Постепенно это постоянное желание превращалось у него в навязчивую идею и он даже во сне бредил шахматами. Когда же он заговаривал о них наяву, Сергей Владимирович с каким-то странным смущением всегда отворачивался в сторону и старался перевести разговор на другие темы. Наконец, наш староста не выдержал "шахматного нытья" Фишера и резко оборвал его:
— Перестаньте хныкать! Вы давно бы могли иметь шахматы, если бы того захотели.
Глаза Давида Исаевича сделались еще печальнее, чем обычно, и он сказал Пронину с упреком:
— Зачем вы так жестоко шутите?
— Я не шучу, — пожав плечами, ответил Сергей Владимирович.
— Нет? Что вы говорите? Кто же их нам даст?… Ой зачем такие наивные фантазии? Ведь надзиратели не дадут же нам шахматы.
Разумеется. Но мы можем сделать их сами. Только это, в наших условиях, очень трудно и камера, пожалуй, не согласится.
_Сделать? Из чего? Каким образом? — возбужденно спрашивал Фишер.
— Кирпич, уголь и… хлеб, — бросил Сергей Владимирович, невольно сделав короткую паузу перед последним словом.
Этот разговор заинтересовал камеру. Мы начали: расспрашивать нашего старосту о способах изготовления шахмат из "тюремных ресурсов". Он так объяснил нам это:
— Два куска хлеба надо размочить в воде.
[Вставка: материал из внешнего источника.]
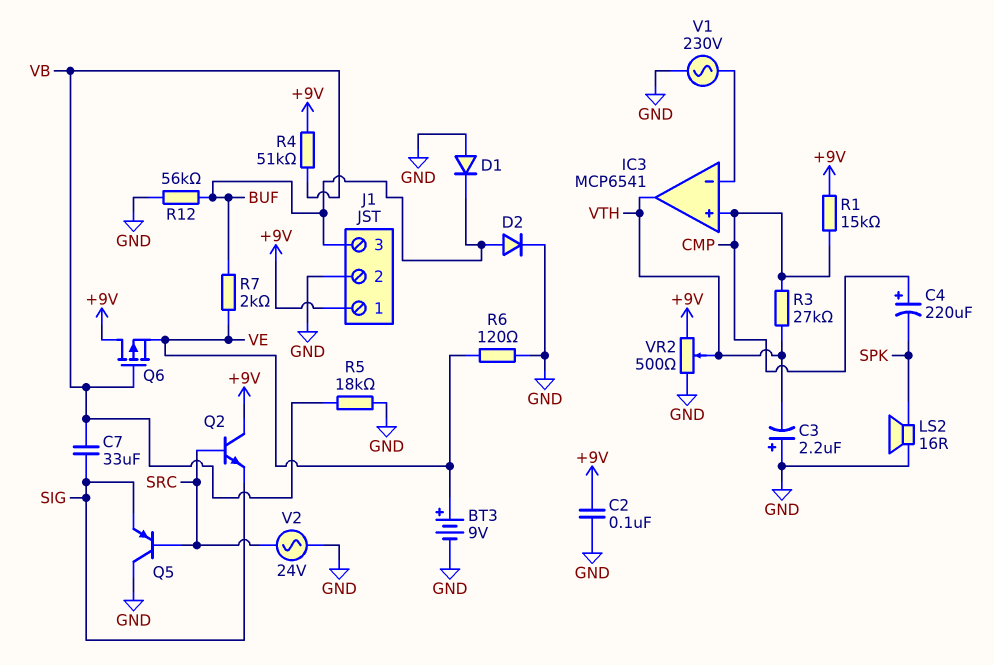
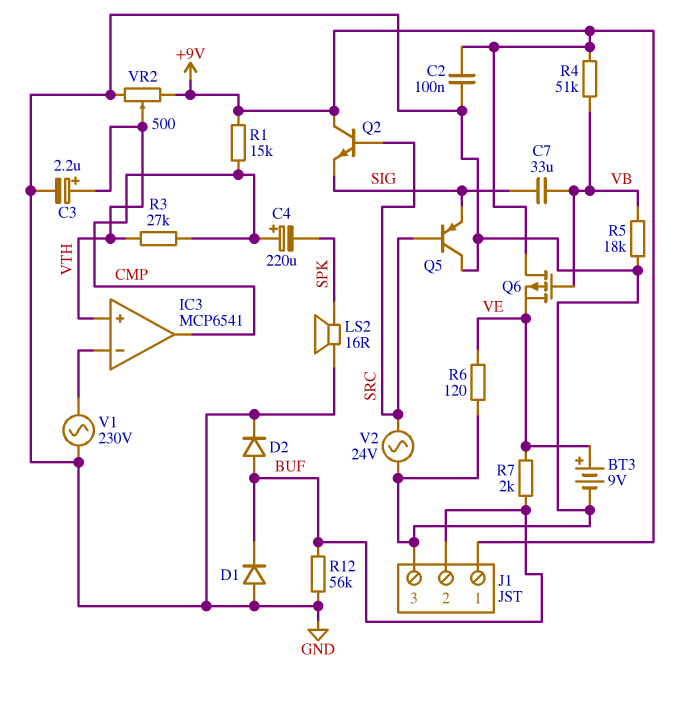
C3: 2.2uF (plus GND, minus VTH) -> 2.2uF (plus VTH, minus GND)
IC3 pin in+: CMP -> VTH
IC3 pin out: VTH -> CMP
J1 pin 2: GND -> BUF
J1 pin 3: BUF -> GND

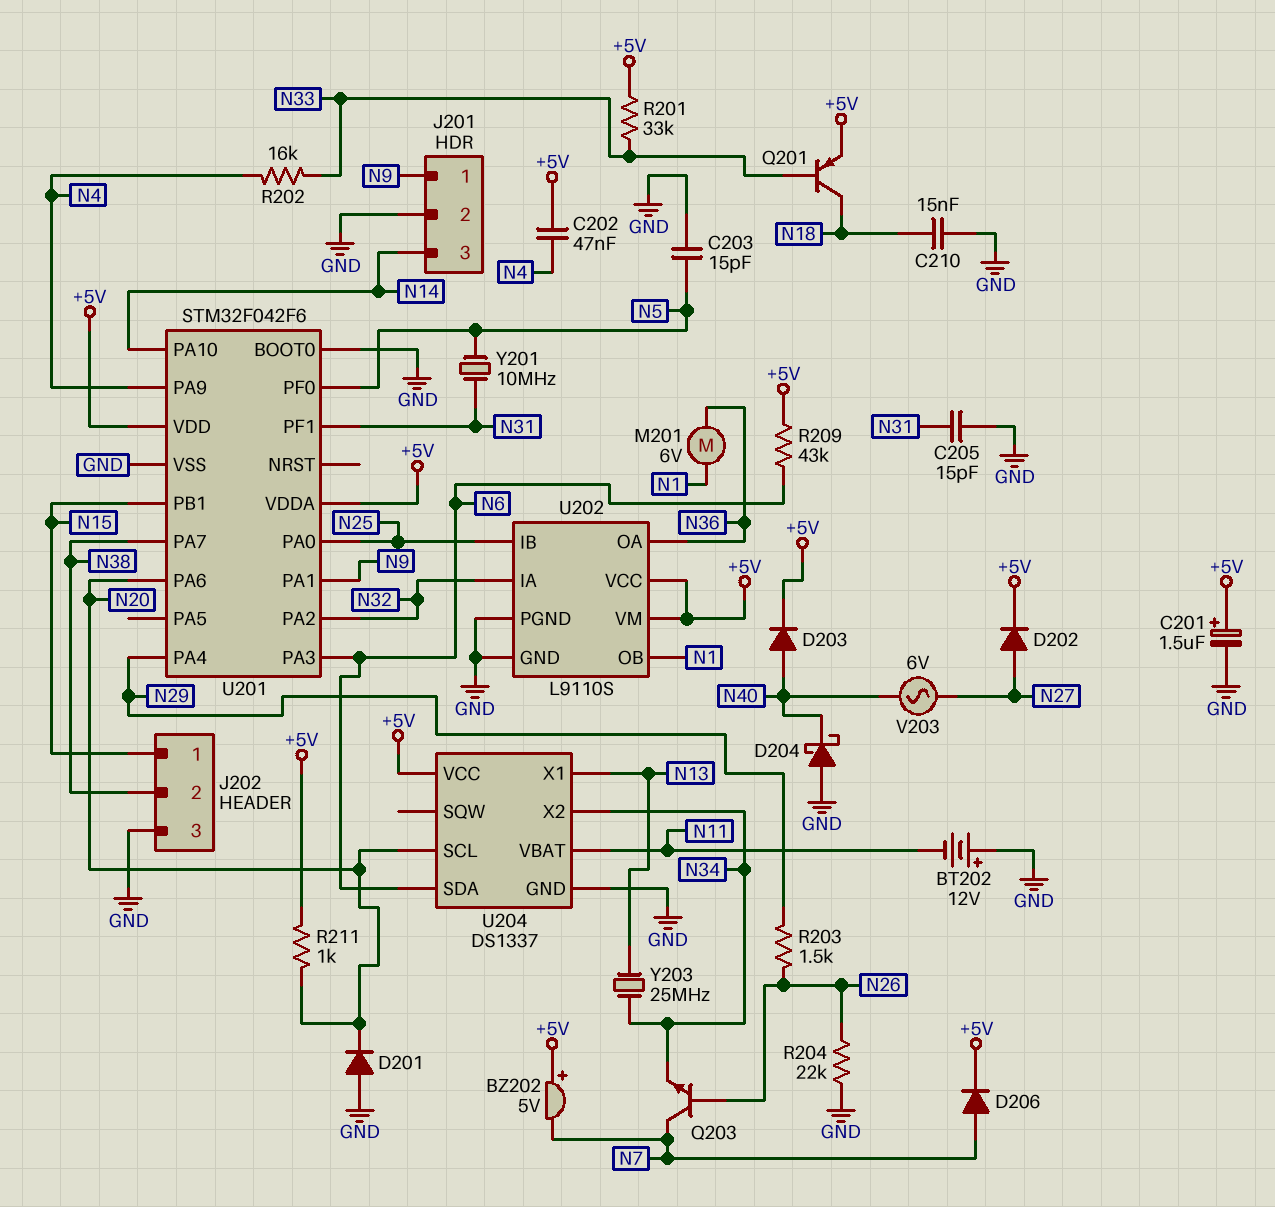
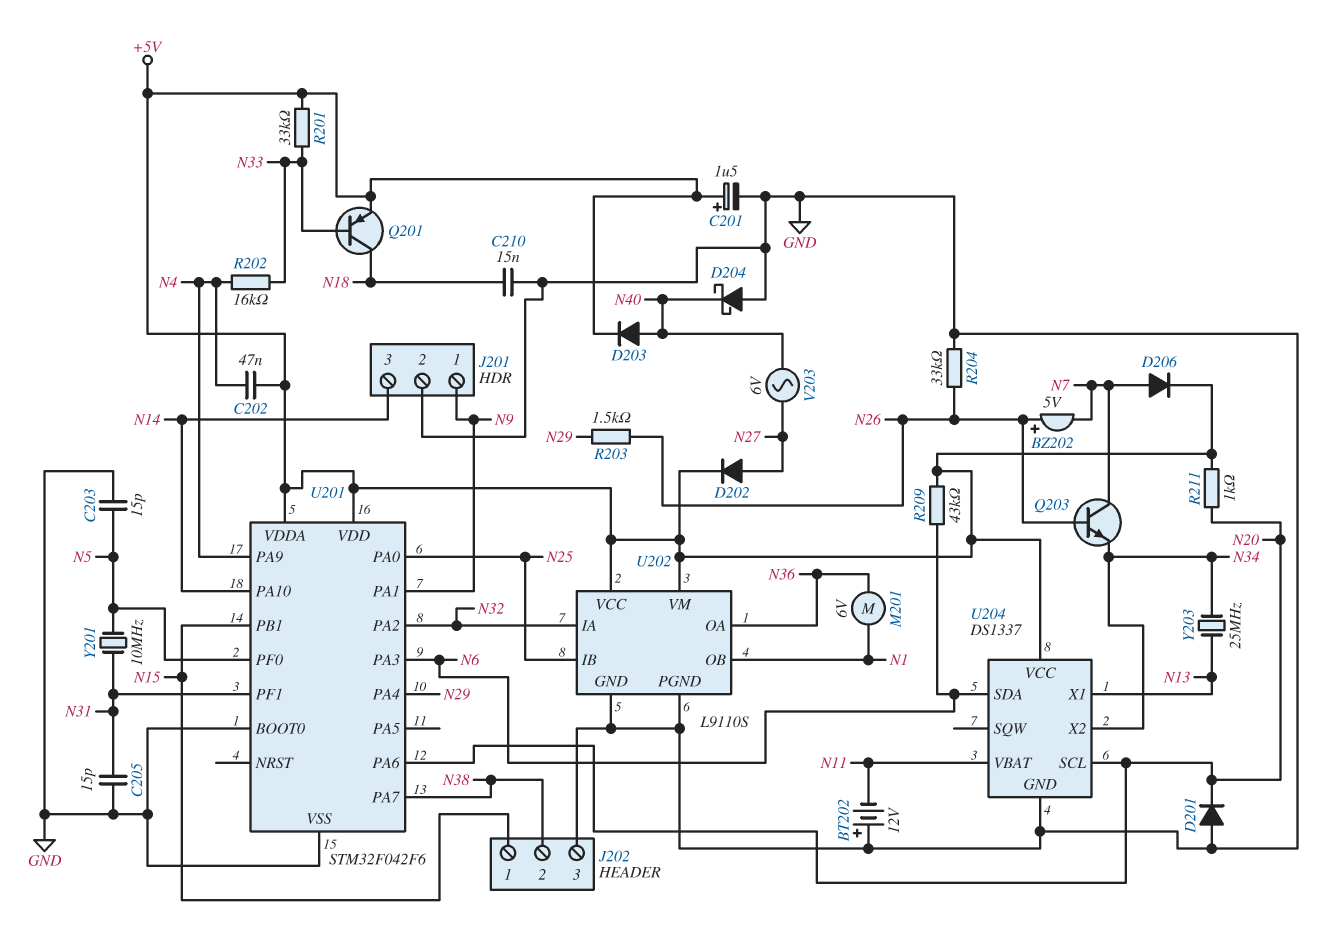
BZ202: buzzer 5V (plus +5V, minus N7) -> buzzer 5V (plus N26, minus N7)
R204: 22k (GND, N26) -> 33k (GND, N26)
В один из них добавить угольного порошка, а в другой — кирпичного. Затем месить их каждый отдельно. Когда они превратятся в вязкую массу, похожую на оконную замазку, можно лепить из нее, что хотите.
Заключенные засыпали Пронина вопросами и на каждый получали вполне обстоятельный ответ.
— Для чего в хлеб добавляют кирпич и уголь?
— Чтобы он не трескался и не ломался, когда высохнет.
— Где же взять угольный и кирпичный порошок?
— У меня сохранился кусочек древесного угля. Раньше я им чистил зубы. А кирпич? Соскрести штукатурку с нижней части подоконника и, — пожалуйста.
— Из чего сделать доску для игры?
— Разве ни у кого не найдется куска белой тряпки? Нарисуем на ней квадратики.
— Так за чем же остановка? Будем делать шахматы! Скорее! — блестя расширившимися от возбуждения угольно-черными глазами, воскликнул Фишер.
— А хлеб? — угрюмым вопросом остановил его Костя Потапов.
— Да-а, хлеб. В нем-то вся и за-гвозд-ка, — вздохнув протянул Сергей Владимирович.